Kubemark 是一个让用户能够在虚拟集群上进行试验的性能测试工具。我们用它来测量大集群的性能数据。

Kubemark 集群由两个部分组成:一个真正的运行了正常 Master 组件的 Master 节点,以及一系列的 "hollow" 节点(虚节点)。"hollow" 这一前缀的意思是,这些组件的一部分功能是虚拟的。最好的例子就是hollow-kubelet,他看起来是一个普通的 Kubelet,但是他不会启动任何的容器,也不会加载任何的存储卷。他只是“声称”自己完成了任务,所以在 Master 的视角中,他是一个真的 Kubelet。

既然我们要让 Kubemark 集群运行的好像真的一样,我们复用了真正的 Kubelet 代码,其中注入了一个假的 Docker 客户端。类似的情况还有 hollow-proxy(等价于 KubeProxy)使用了真实的 KubeProxy 代码,只是注入了空操作的 Proxier 接口(不操作 iptables)。

下面的变更很有用

  • 因为不会改变运行环境,所以可以在一台机器上运行多个hollow-node
  • 由于没有运行真正的容器(例如 Docker),在一台单核心的机器上,我们最多可以运行 14 个hollow-node
  • hollow-node的生命周期很完整,因此会对 API 服务器造成几乎同样的负载,也就是说他们能够为性能测试提供可靠的压力(其中有一个显著的不同就是这一过程没有模拟任何错误——例如容器错误),未来我们考虑向框架中加入这一部分功能。

我们如何建立 Kubemark 集群?

这里我们用了 Kubernetes 自身的能力——在 Kubernetes 集群上运行 Kubemark 集群。

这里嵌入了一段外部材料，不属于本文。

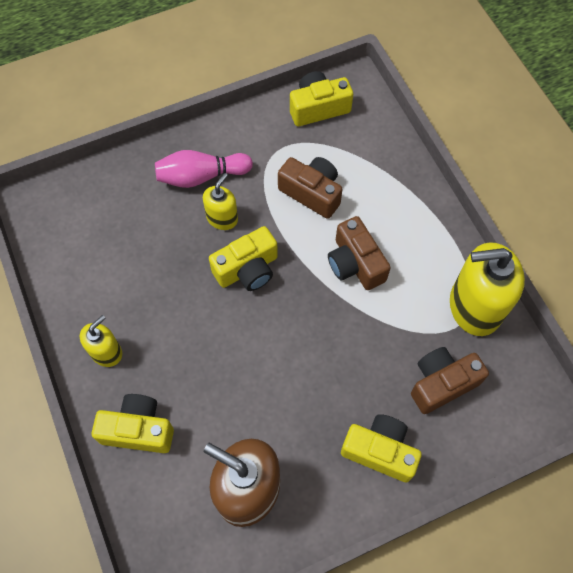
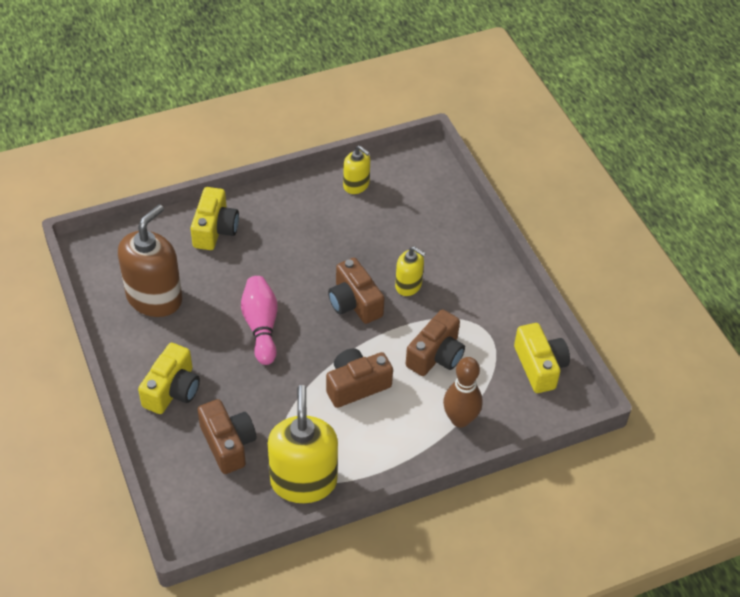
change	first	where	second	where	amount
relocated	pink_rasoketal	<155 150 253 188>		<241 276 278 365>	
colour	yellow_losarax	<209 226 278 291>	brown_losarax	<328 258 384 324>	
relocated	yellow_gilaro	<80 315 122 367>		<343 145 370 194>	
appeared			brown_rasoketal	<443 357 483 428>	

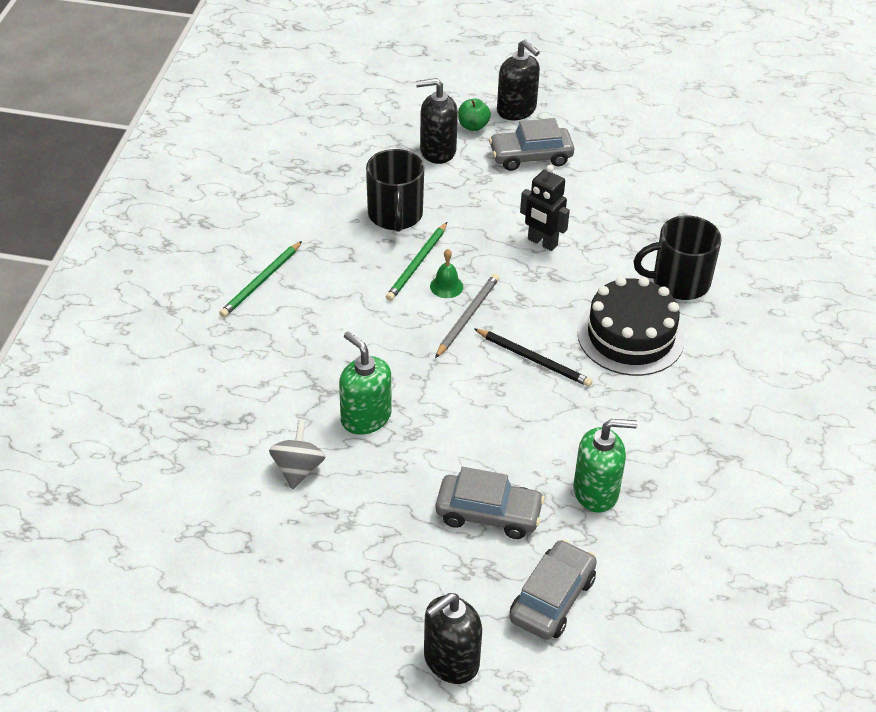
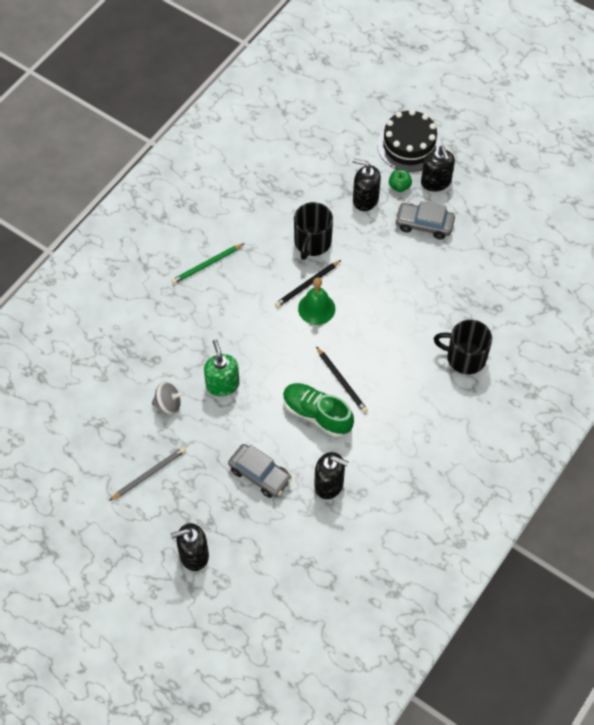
change	first	where	second	where	amount
missing	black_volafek	<520 165 570 251>			
colour	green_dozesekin	<386 222 447 301>	black_dozesekin	<275 260 341 308>	
size	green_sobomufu	<430 249 463 298>		<298 278 335 325>	x1.69
relocated	grey_dozesekin	<435 274 499 358>		<109 447 186 501>	
relocated	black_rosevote	<577 277 685 376>		<377 109 441 172>	
colour	green_gilaro	<573 419 637 513>	black_gilaro	<314 452 349 499>	
spun	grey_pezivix	<269 420 325 490>		<152 382 185 415>	60 degrees clockwise
missing	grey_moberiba	<510 540 597 640>			
appeared			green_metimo	<283 383 354 437>	

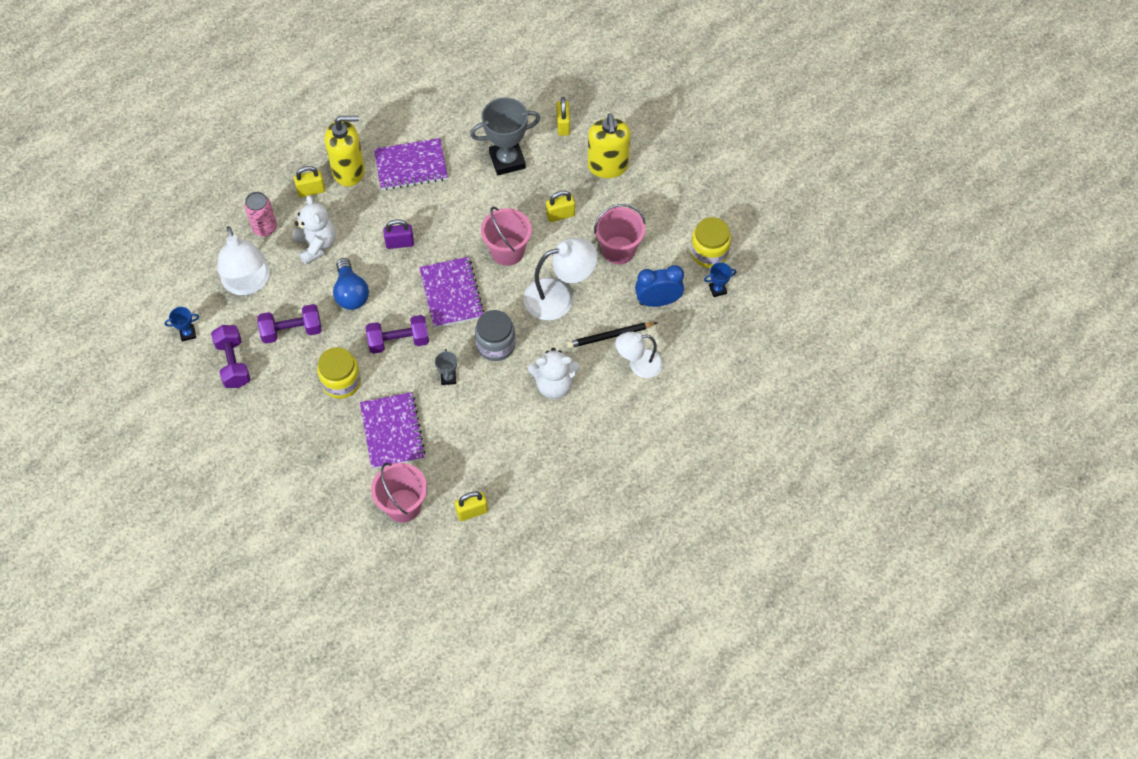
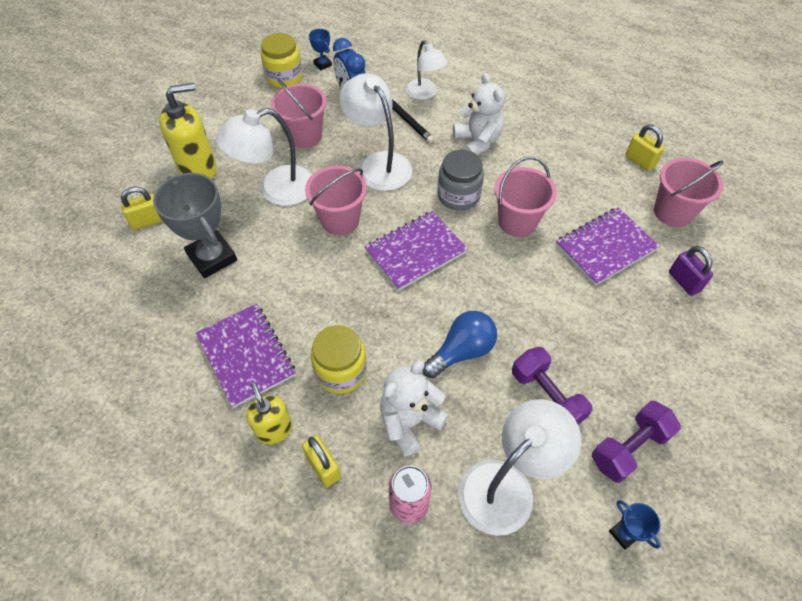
change	first	where	second	where	amount
size	yellow_gilaro	<325 116 365 186>		<246 382 292 444>	x0.61
exchanged	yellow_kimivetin	<546 190 575 222>	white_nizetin	<216 108 313 206>	
relocated	purple_kimivetin	<383 219 414 249>		<669 246 713 296>	
missing	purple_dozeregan	<366 315 429 354>			
relocated	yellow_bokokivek	<317 347 361 399>		<311 325 367 394>	
exchanged	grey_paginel	<435 349 457 385>	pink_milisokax	<494 157 557 237>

要创建一个具有 N 个节点的 Kubemark 集群:

  • 创建一个普通的 Kubernetes 集群,在其中运行 N 个hollow-nodes,(也就是说,要创建一个 2000 节点的 Kubemark 集群,我们要使用一个具有 22 个 8 核节点规模的 Kubernetes 集群)。
  • 创建一个独立的虚拟机,用来运行 Kubemark 集群的所有 Master 组件( etcd, api server, controllers 以及 scheduler 等)。
  • 在 Kubernetes 集群上编排 N 个hollow-node的 Pod。这些hollow-node会跟上面提到的独立虚拟机上的 Master 组件进行通信。
  • 最后,我们创建一些附加 Pod(目前只有 Heapster)到 Kubernetes 集群上,并配置他们同 Kubemark API 服务器通信。

这些步骤完成之后,我们就有了一个可用的 Kubemark 集群,可以用来运行(性能)测试了。我们开发了用于 GCE 环境的脚本来做这些事情,并编写了指南来提供更多相关内容。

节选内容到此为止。